Le réalisateur Christophe Ruggia a vu sa peine aggravée par la cour d’appel de Paris. Les magistrats l’ont condamné à cinq années d’emprisonnement, dont deux ans ferme à effectuer sous le régime de la surveillance électronique. Il avait été reconnu coupable en première instance d’agressions sexuelles sur l’actrice Adèle Haenel, commises alors qu’elle était âgée de douze à quatorze ans.

Les faits remontent à la période suivant le tournage du film « Les Diables », au début des années 2000. Le cinéaste, alors âgé de 36 ans, avait dirigé la jeune comédienne pour son premier rôle. La cour a établi que des attouchements répétés et non consentis s’étaient produits lors de rendez-vous réguliers au domicile de l’homme. Les juges ont estimé n’avoir « aucun doute » sur la matérialité de ces gestes et ont relevé leurs « conséquences avérées » sur la santé psychique de la victime.

Dans ses attendus, la juridiction a décrit une situation d’emprise caractérisée. Elle a constaté qu’une « jeune pré-adolescente », propulsée dans le milieu cinématographique, s’était trouvée « prise au piège » face à un adulte nettement plus âgé. L’arrêt précise que l’état de sidération dans lequel elle se trouvait ne lui a permis de mettre fin à ces rencontres qu’à la faveur d’une intervention extérieure.

À l’issue de l’audience, l’actrice a fait une brève déclaration.
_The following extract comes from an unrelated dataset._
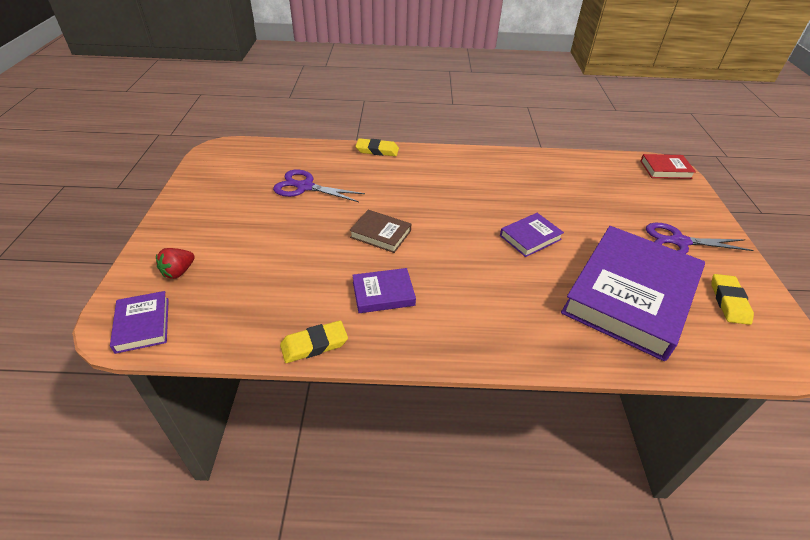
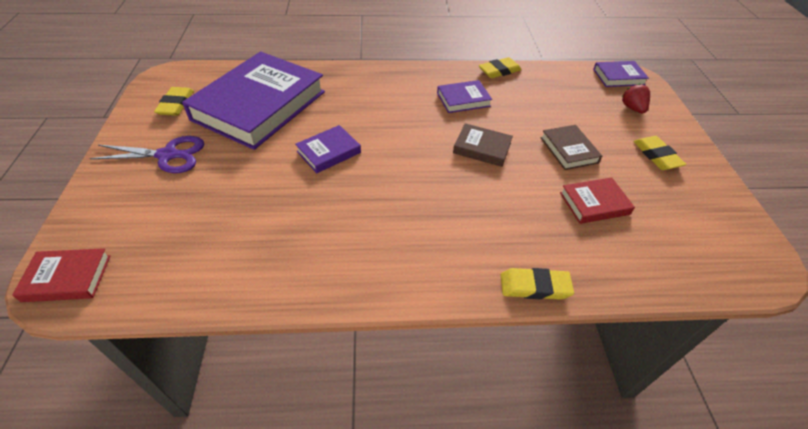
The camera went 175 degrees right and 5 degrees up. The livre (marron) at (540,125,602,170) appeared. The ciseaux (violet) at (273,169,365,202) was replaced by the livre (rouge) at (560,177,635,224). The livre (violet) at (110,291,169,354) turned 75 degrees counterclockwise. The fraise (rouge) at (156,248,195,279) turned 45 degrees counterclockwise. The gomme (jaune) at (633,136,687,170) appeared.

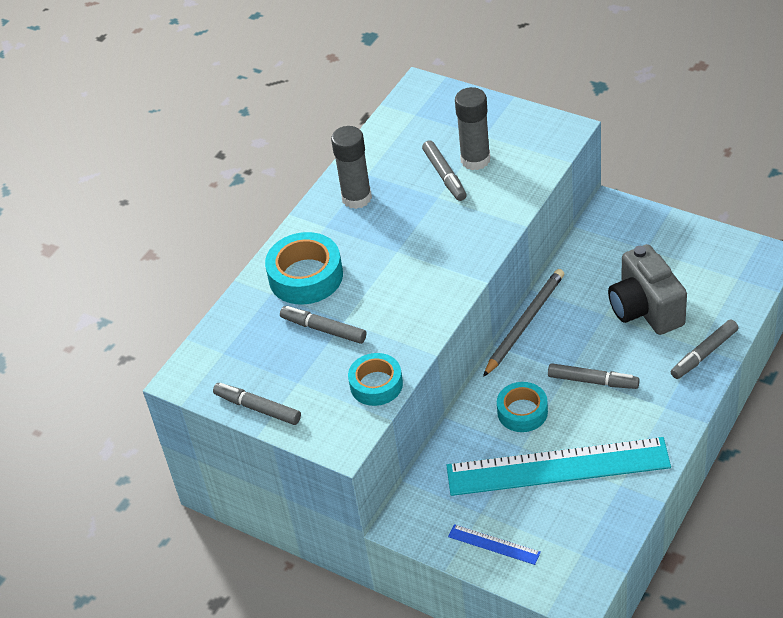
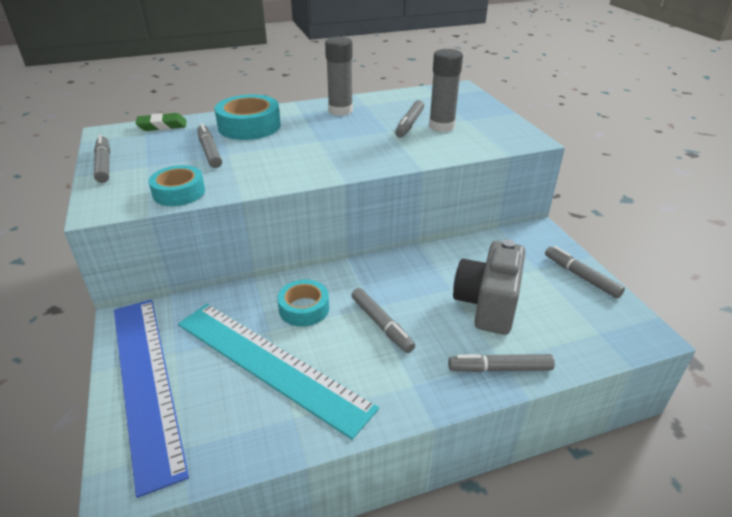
The camera went 35 degrees right and 10 degrees down. The règle (bleu) at (448,524,541,565) changed to 2.44 times the size. The gomme (vert) at (135,113,186,131) appeared. The feutre (gris) at (545,246,625,298) appeared. The crayon (gris) at (483,269,564,377) disappeared.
Elle a évoqué un parcours judiciaire éprouvant et a exprimé sa pensée pour les autres victimes de violences sexuelles durant l’enfance. Elle a indiqué que son engagement se poursuivrait désormais en dehors des prétoires, au service de la justice et des droits humains.

Tout au long de la procédure, le mis en cause a maintenu une version des faits en totale contradiction avec les déclarations de la plaignante. Il a catégoriquement nié les accusations, se présentant comme un mentor culturel pour une jeune artiste en devenir. La défense n’a pas souhaité s’exprimer après le prononcé de l’arrêt.

Cette décision judiciaire intervient après une instruction et des débats ayant largement médiatisé cette affaire, révélée initialement par la presse. Elle confirme la qualification d’agressions sexuelles aggravées en raison de la minorité de la victime et de l’autorité détenue par l’auteur des faits.